Mumu sleeps under mosquito netting every night.
If you've never taken anti-malaria medicine, it's a weird sensation. First, the look on people's faces when you tell them you're taking medicine for malaria is priceless. Second, the nausea that accompanies it is very much unpleasant.
During college, I spent a month studying abroad in what the CDC declared a malaria risk area of Costa Rica. Which meant every Tuesday for nine weeks, I choked down a nasty pink pill that stole my appetite and left me feeling miserable.
Every Tuesday I regretted being cautious and going to the travel doctor before my trip. (Yes, I now do a happy dance when I'm traveling somewhere and don't have to take chloroquine).
Every Tuesday, I regretted arguing with the pharmacist to get five pills when my insurance only wanted me to have four for the first filling. ("I can't come get a refill while I'm in Costa Rica.")
Every Tuesday, I remembered that I could not give blood for a year.

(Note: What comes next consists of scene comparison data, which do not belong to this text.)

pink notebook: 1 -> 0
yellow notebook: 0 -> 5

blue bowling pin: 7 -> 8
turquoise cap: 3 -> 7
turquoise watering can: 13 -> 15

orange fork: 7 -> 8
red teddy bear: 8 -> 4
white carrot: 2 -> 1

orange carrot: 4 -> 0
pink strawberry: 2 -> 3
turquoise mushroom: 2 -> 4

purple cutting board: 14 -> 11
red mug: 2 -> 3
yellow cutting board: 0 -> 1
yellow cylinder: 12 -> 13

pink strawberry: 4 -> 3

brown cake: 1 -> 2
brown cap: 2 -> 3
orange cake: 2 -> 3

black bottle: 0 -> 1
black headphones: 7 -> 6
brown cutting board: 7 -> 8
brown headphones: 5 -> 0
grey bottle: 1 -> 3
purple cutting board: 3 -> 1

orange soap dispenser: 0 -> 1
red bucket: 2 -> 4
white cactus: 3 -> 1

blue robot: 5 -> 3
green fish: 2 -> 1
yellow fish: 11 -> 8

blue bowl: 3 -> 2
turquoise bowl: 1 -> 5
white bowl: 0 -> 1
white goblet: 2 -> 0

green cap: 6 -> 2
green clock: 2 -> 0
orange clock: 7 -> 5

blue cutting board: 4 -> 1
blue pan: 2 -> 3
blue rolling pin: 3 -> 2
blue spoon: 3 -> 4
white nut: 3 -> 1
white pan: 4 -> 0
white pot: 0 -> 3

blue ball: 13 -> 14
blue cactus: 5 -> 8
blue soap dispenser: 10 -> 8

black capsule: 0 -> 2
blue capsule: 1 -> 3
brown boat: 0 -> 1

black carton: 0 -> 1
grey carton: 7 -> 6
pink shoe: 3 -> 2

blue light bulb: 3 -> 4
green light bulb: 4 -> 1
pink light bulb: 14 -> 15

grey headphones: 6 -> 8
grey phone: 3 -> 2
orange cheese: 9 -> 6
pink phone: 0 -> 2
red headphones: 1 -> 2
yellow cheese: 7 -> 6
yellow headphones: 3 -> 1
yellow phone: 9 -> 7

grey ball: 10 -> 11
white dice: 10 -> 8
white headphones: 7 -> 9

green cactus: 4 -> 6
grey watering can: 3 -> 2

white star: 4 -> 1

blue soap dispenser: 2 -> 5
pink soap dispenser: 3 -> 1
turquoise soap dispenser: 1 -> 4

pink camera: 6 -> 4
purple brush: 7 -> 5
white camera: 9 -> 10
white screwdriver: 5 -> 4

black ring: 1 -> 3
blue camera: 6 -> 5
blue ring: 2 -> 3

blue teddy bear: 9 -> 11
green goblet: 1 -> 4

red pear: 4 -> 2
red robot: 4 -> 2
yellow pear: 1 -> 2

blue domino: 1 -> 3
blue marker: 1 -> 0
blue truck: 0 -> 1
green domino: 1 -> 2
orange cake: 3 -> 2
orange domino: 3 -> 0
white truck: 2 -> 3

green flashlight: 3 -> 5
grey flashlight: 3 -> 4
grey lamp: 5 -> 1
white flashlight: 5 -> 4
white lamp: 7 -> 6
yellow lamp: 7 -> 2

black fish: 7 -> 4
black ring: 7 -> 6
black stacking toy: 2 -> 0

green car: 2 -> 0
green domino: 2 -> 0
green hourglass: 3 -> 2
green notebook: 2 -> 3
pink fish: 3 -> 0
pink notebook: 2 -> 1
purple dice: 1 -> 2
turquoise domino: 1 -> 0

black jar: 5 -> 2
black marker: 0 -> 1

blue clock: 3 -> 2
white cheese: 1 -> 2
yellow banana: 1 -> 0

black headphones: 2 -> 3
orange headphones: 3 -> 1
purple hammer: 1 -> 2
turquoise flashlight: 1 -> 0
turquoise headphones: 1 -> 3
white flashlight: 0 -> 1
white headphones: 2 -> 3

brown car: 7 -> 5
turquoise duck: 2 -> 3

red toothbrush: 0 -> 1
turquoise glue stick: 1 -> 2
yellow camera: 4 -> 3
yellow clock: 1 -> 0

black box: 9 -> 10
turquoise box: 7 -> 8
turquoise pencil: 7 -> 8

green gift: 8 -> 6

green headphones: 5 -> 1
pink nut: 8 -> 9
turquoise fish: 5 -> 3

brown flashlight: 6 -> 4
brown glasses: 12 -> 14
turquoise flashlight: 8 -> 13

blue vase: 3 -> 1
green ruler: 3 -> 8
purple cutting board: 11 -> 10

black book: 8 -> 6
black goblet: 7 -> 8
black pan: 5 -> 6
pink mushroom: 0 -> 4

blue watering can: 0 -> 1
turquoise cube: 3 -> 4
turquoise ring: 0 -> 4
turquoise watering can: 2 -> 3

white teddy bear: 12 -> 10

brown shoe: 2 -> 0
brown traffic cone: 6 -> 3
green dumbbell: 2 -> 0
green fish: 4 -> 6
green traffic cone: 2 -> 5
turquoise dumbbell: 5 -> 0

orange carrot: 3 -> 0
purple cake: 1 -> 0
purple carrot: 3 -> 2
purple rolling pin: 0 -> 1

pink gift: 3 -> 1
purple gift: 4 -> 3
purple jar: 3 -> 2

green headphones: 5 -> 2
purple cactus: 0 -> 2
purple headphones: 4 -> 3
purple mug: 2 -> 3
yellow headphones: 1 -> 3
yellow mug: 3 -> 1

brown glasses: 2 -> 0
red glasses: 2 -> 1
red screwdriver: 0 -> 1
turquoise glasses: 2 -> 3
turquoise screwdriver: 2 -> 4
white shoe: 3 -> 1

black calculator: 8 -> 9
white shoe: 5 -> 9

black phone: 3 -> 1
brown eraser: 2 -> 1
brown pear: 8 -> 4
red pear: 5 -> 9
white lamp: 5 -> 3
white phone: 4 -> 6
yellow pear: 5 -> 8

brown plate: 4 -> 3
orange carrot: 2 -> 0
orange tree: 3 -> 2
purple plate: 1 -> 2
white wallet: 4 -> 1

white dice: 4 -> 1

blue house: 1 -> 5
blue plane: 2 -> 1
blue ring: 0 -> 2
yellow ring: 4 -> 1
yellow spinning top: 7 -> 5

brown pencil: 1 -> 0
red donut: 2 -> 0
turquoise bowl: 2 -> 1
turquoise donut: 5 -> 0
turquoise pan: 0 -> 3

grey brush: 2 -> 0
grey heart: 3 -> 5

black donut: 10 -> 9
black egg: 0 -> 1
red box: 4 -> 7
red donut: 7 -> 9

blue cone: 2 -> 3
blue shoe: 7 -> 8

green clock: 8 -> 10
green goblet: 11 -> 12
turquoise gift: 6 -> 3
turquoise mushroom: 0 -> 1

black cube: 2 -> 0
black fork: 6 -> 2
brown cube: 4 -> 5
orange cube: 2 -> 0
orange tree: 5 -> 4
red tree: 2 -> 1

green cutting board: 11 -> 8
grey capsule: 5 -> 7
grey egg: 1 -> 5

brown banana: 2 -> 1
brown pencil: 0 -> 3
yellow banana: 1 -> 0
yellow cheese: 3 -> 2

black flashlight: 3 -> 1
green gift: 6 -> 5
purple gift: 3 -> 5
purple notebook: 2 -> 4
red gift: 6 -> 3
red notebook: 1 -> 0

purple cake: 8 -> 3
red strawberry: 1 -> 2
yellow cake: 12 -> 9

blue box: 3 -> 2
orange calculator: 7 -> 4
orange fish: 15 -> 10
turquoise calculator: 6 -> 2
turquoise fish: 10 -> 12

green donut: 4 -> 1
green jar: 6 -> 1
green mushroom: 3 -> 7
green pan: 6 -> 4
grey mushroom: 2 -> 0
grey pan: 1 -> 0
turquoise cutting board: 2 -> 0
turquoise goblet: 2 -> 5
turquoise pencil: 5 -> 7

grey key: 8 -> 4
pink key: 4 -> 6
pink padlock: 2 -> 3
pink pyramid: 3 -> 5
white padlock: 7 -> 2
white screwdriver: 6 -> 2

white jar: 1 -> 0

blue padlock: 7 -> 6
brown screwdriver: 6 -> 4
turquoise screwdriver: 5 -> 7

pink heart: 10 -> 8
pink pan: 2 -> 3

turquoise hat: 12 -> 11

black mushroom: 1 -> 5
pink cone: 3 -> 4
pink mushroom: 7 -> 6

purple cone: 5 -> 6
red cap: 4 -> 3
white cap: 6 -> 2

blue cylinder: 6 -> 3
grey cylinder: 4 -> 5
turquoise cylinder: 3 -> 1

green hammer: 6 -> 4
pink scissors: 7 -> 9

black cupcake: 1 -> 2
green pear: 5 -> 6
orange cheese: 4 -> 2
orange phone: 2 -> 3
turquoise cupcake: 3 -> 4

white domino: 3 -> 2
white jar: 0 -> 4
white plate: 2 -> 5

Every Tuesday I remembered how truly blessed I am.
I had access to a doctor whose primary job is to educate travelers like me on tips for living abroad and things to carry in their own personal pharmacy (most of which I actually used).
I had access to medicine to prevent a disease that kills one child every thirty to forty-five seconds. (How long has it taken you to read this? I bet more than thirty seconds).
I had more Off! than I'd ever need just to keep those pesky mosquitoes away from my medicated blood.
Any mosquito bites I did get, were just annoying and itchy not life-threatening.
I didn't have to worry about suffering from a completely preventable, treatable disease.
I care about malaria.
If the medication to prevent it made me feel so nasty, I can't imagine what the disease itself must be like.
To many people around the world, the horrors of malaria are not just imagined but rather a very real, cruel reality they face every day.
Organizations like Lutheran Malaria Initiative and Compassion are bringing hope and help to people in malaria risk-areas.
You can help by sponsoring a child in a malaria risk area.
You can help by purchasing mosquito netting for people living in Africa.
You can help by spreading the word about malaria.
You can help by praying for the people living (and traveling) in malaria risk areas.
(Yes, I'm a Compassion Blogger which means sometimes they send me post suggestions. This was not one of them).